Du hast folgende Möglichkeiten:

- einen Rechner über USB an DSL anschließen, und beide Rechner über ein LAN verbinden. Dann bei dem Rechner, der am DSL hängt die Internetverbindungsfreigabe aktivieren. (LAN heißt hier dann: jeder Rechner eine Netzwerkkarte, und ein Crossover-Kabel dazwischen)
bei dieser Variante muss der Rechner, der am DSL hängt laufen, damit der zweite Rechner ins Netz kann !!! 

- direkt ans DSL einen DSL-Router hängen, und da dann beide (oder auch mehrere) Rechner anhängen.
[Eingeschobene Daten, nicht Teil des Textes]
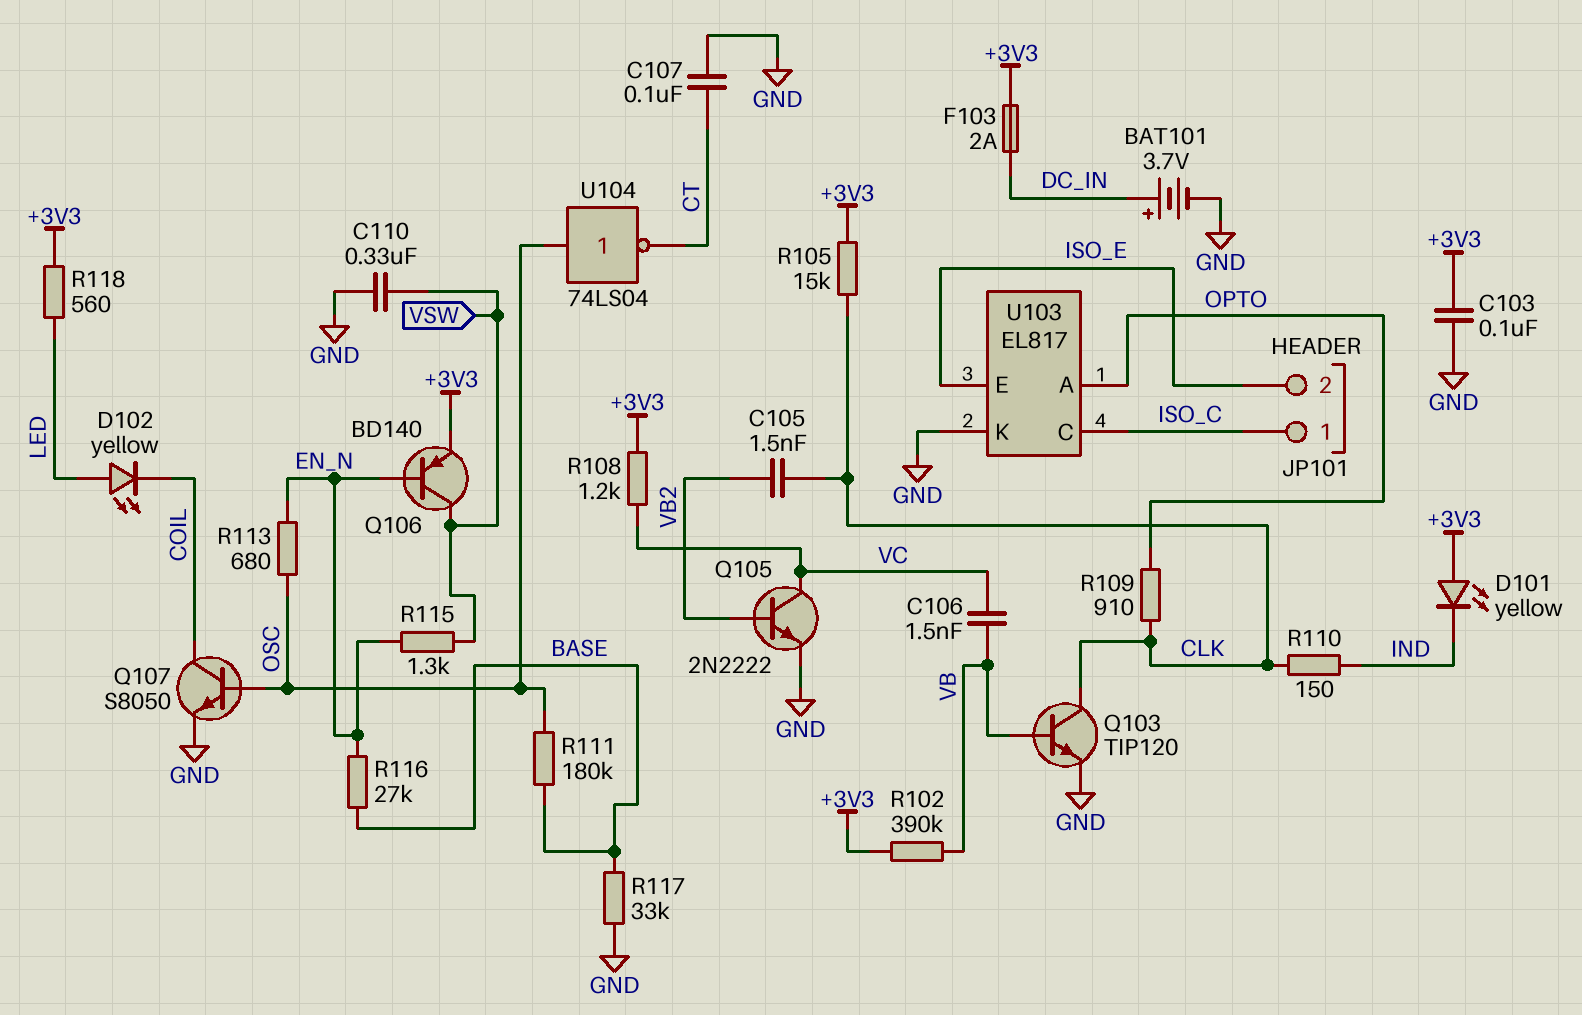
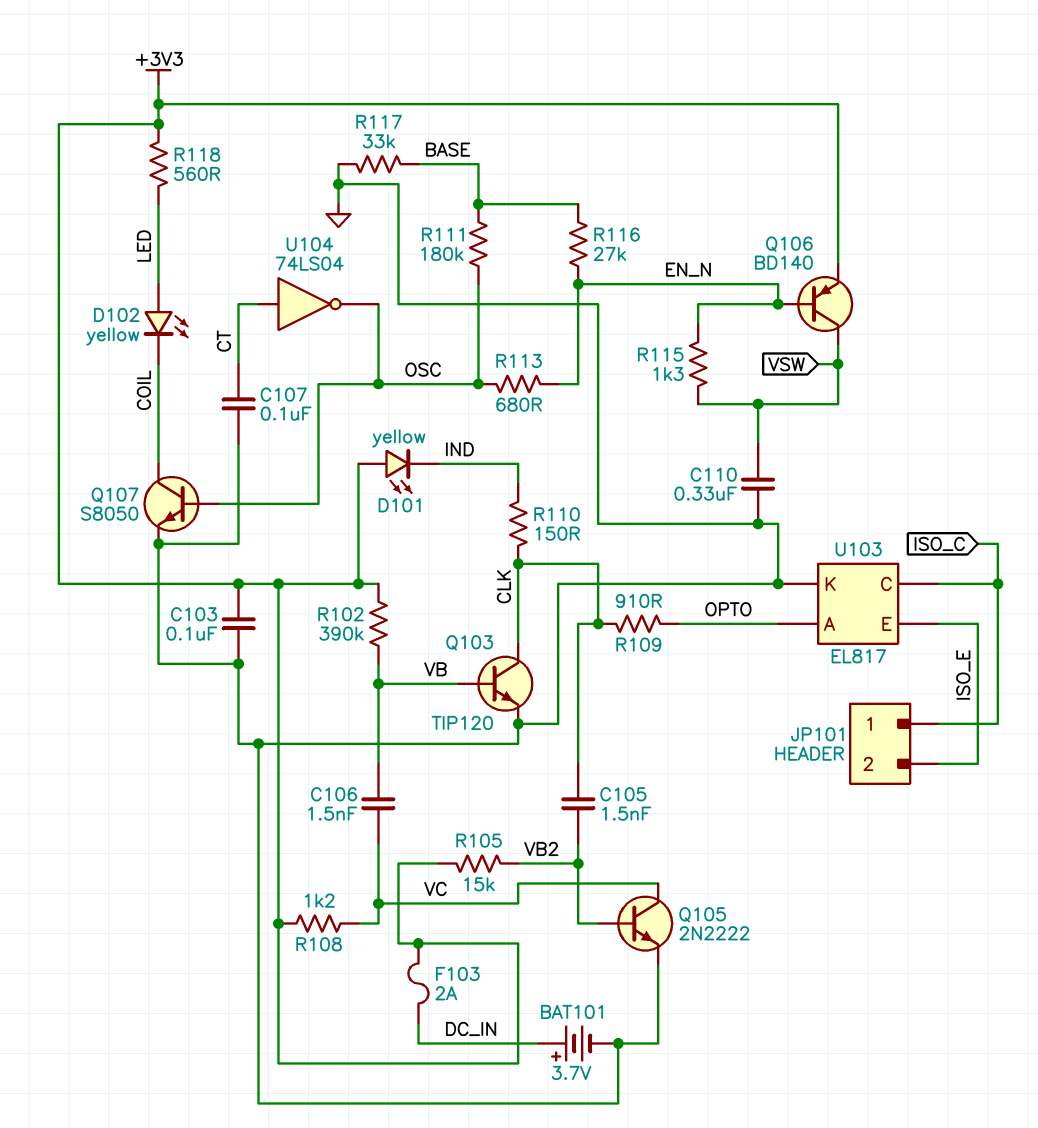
R105: 15k (+3V3, CLK) -> 15k (+3V3, VB2)
U104: NOT 74LS04 (in OSC, out CT) -> NOT 74LS04 (in CT, out OSC)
Dazu braucht ebenfalls jeder Rechner eine Netzwerkkarte und Du musst ein LAN aufbauen, allerdings kann hier jeder Rechner auch alleine ins Netz.
bei dieser Variante brauchst Du entweder ein DSL-Modem mit Netzwerkanschluss, (z.B. das, was mal von der Telekom bei einem DSL-Anschluss mitgeliefert wurde) oder einen DSL-Router mit eingebautem DSL-Modem

sonst fällt mir jetzt keine weitere Möglichkeit ein  


Dunsti


----------



## Joke_r (17. September 2002)

vielleicht am einfachsten, auf beiden Rechnern nen USB-Netzwerk-Adapter zu installieren,diese mit nem Crosslink-Kabel verbinden und dann auf dem Rechner, auf dem DSL schon läuft, einfach die Internetverbindungsfreigabe aktivieren (je nach WinVersion etwas anders), schwupps, schon sollten beide ins Internet können.
'N USB-Netzwerkadapter kostet ca 30€, das kabel so zwischen 2 und 10 €, wenn du dich traust, in den normalen Rechner noch ne interne Karte einzubauen (ist ziemlich einfach), wird's noch billiger, weil die schon ab 5-10 € zu kriegen ist.

Und wie Dunsti natürlich schon gesagt hat, der "normale" Rechner muss laufen, damit das Laptop Internet-Zugang hat.

Hoffe, das hilft weiter ;-)


----------